To this day neither my sister or I have chosen to be baptized.

I still believe in god (not God as in Christian God/He, but in a higher power), although like most, I questioned it and waivered throughout the years. I am by no means a Christian and do not believe in the bible at all. I don't like to call myself religious, as I believe in no organized religion. I am spiritual though, if that makes any sense. The word "religion" or "religious" always makes me think of being affiliated with some group, which I am not.

What can I say, I am a registered Independent voter and I am independent in my religious beliefs. My husband was raised/baptized Methodist, but is non-practicing and like me does not believe in the bible but believes in a higher power.
Originally Posted by mazey
Gosh, this is me exactly. Never baptised, don't believe in the bible although I do believe in "a god" of some sort. Exactly. My hubby is Catholic (or was raised Catholic) but never practices. He knows the history of the religion and says his prayers like a good boy at the dinner table when we're with his family, but other than that he really questions the whole idea of it. Glad to see I'm not the only one!
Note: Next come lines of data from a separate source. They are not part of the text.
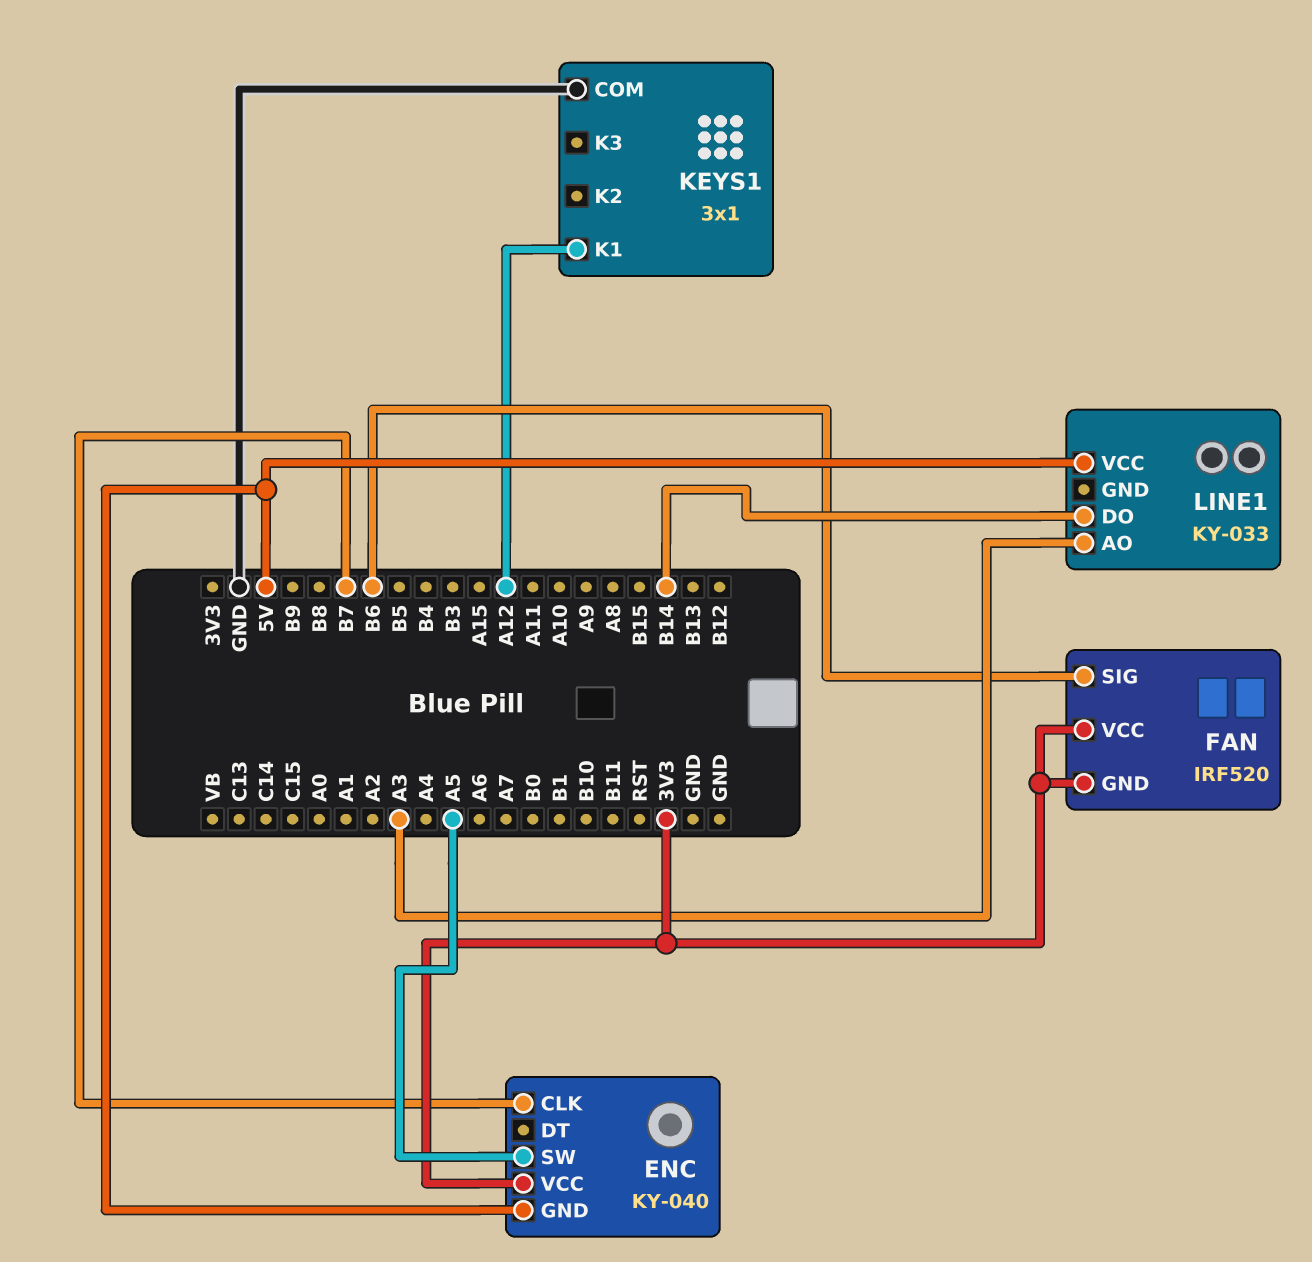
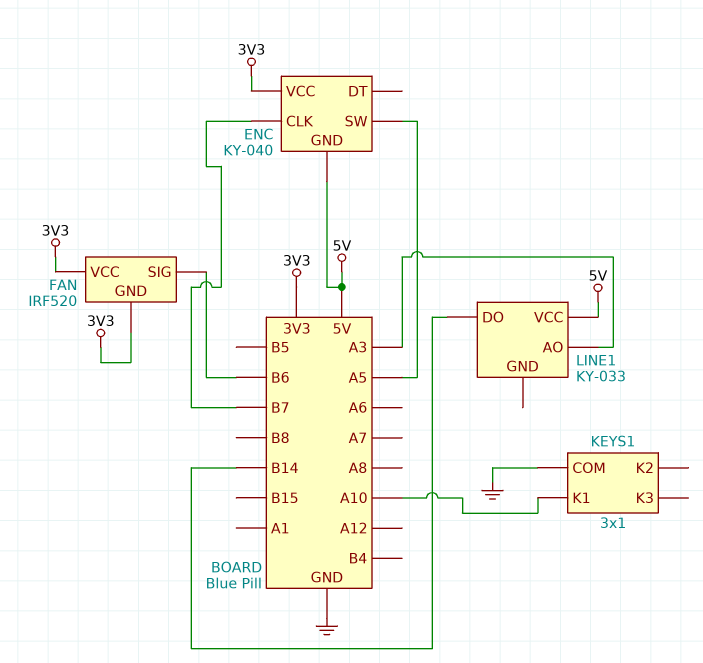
KEYS1 pin K1: A12 -> A10

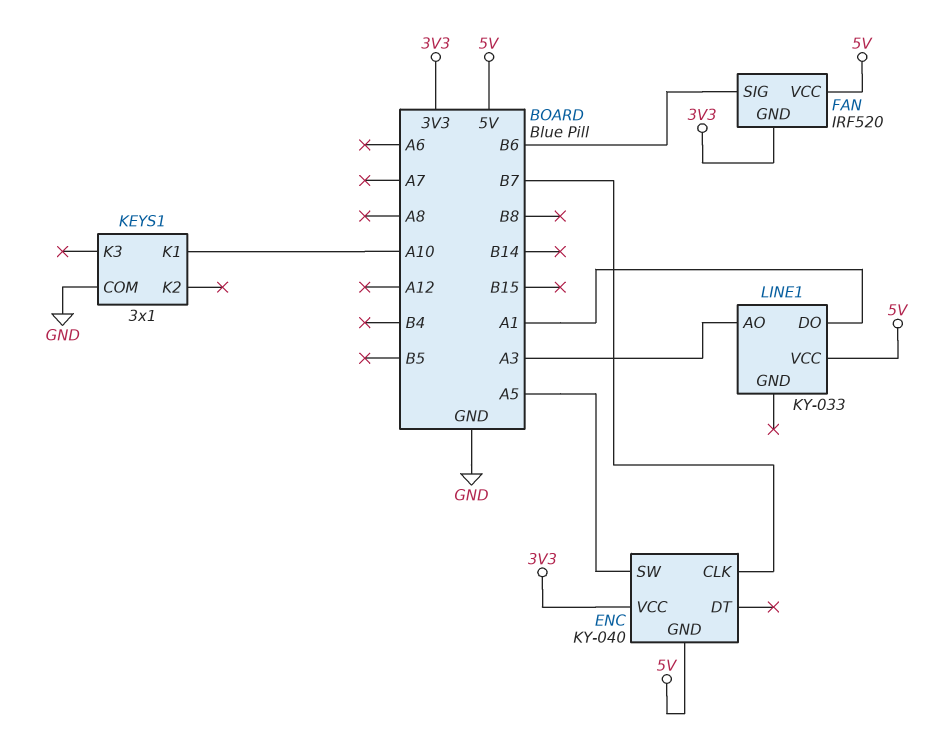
FAN pin VCC: 3V3 -> 5V
LINE1 pin DO: B14 -> A1

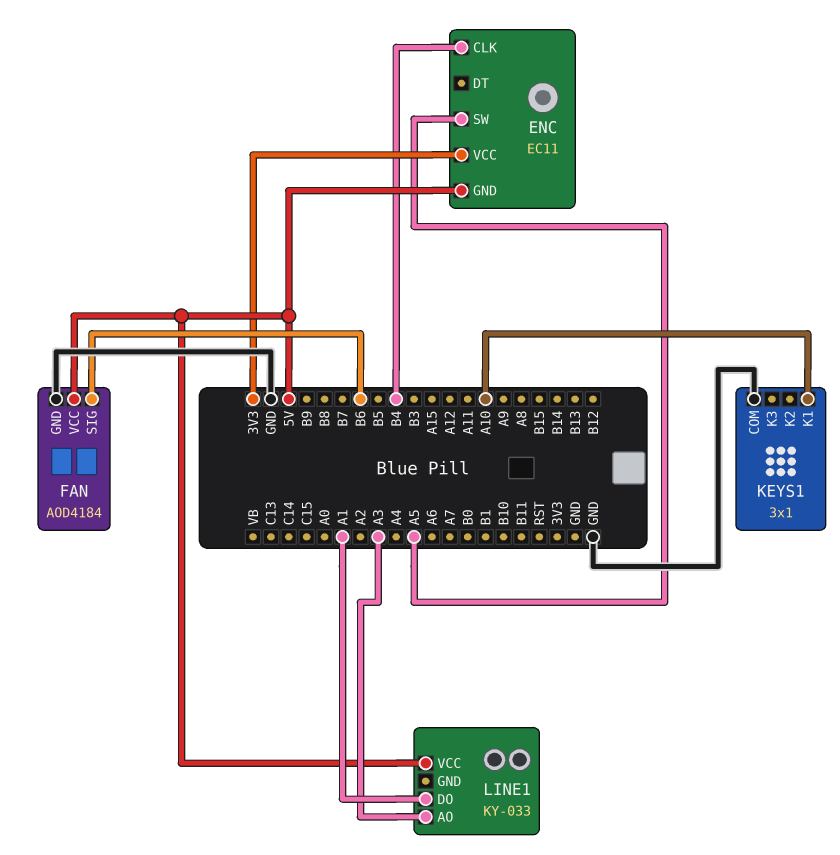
ENC: KY-040 -> EC11
ENC pin CLK: B7 -> B4
FAN: IRF520 -> AOD4184
FAN pin GND: 3V3 -> GND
edited to add: I can't tell you all how great it is to read this thread. I've always felt like such a freak because of my beliefs, or lack thereof. Seems everyone around me has some religion. Maybe we just don't talk about it enough to realize that more people are like me than I think. But really, thank you all for sharing.
I was baptized Catholic in a non-practicing Catholic/First Baptist family. My mother, who gave me most of my initial outlooks on life, morals, death, afterlife grew up in a strong Catholic family and went to an all-girls Catholic school until 8th grade. She at one point in her life wanted to be a nun, but also wanted to be a mother so she made her choice. She lost touch and faith with the Catholic "system" over time and my youngest brother was not invited after my mothers request to be baptized at the same church that me and my other brother were.

As a teen growing up I read many books on Greek mythology and Native Americans and admired their multiple god theories. This gave a personal touch to a higher power that was very comforting to me but all it really did was prompt more questions.

I do not practice any religion. My wife (raised Southern Baptist) does not practice and her grandfather on one side is a preacher, on the other was more than half Cherokee.

I have a sense of a higher power but believe in a sort of Big Bang idea. I do not have enough faith to dedicate to one idea when so many of them have opposing and believable thoughts and wishes. I strive to live by an acceptable level of purpose, morals and virtues. I expect no one but myself to be accountable for my actions and can not with good conscious ask to be cleansed of my actions if they are not to my or anyone elses standards. I will live and die by those and what happens happens. I have no clear idea of where "GB" may be after this life and don't at this time want to. I have confidence that when my marble falls off this maze of life that everything shall be as it was meant to be.
~Two friends, one soul inspired~ anonymous
As a teen growing up I read many books on Greek mythology and Native Americans and admired their multiple god theories. This gave a personal touch to a higher power that was very comforting to me but all it really did was prompt more questions.
Originally Posted by GuardianB
Not to guano, but in general, Native Americans do not believe in "multiple Gods." They believe in multiple spirits but there is one top Creator. For example, there are spirits of the sky, wind, river, etc. but they are not the top Creator (who is usually a woman btw).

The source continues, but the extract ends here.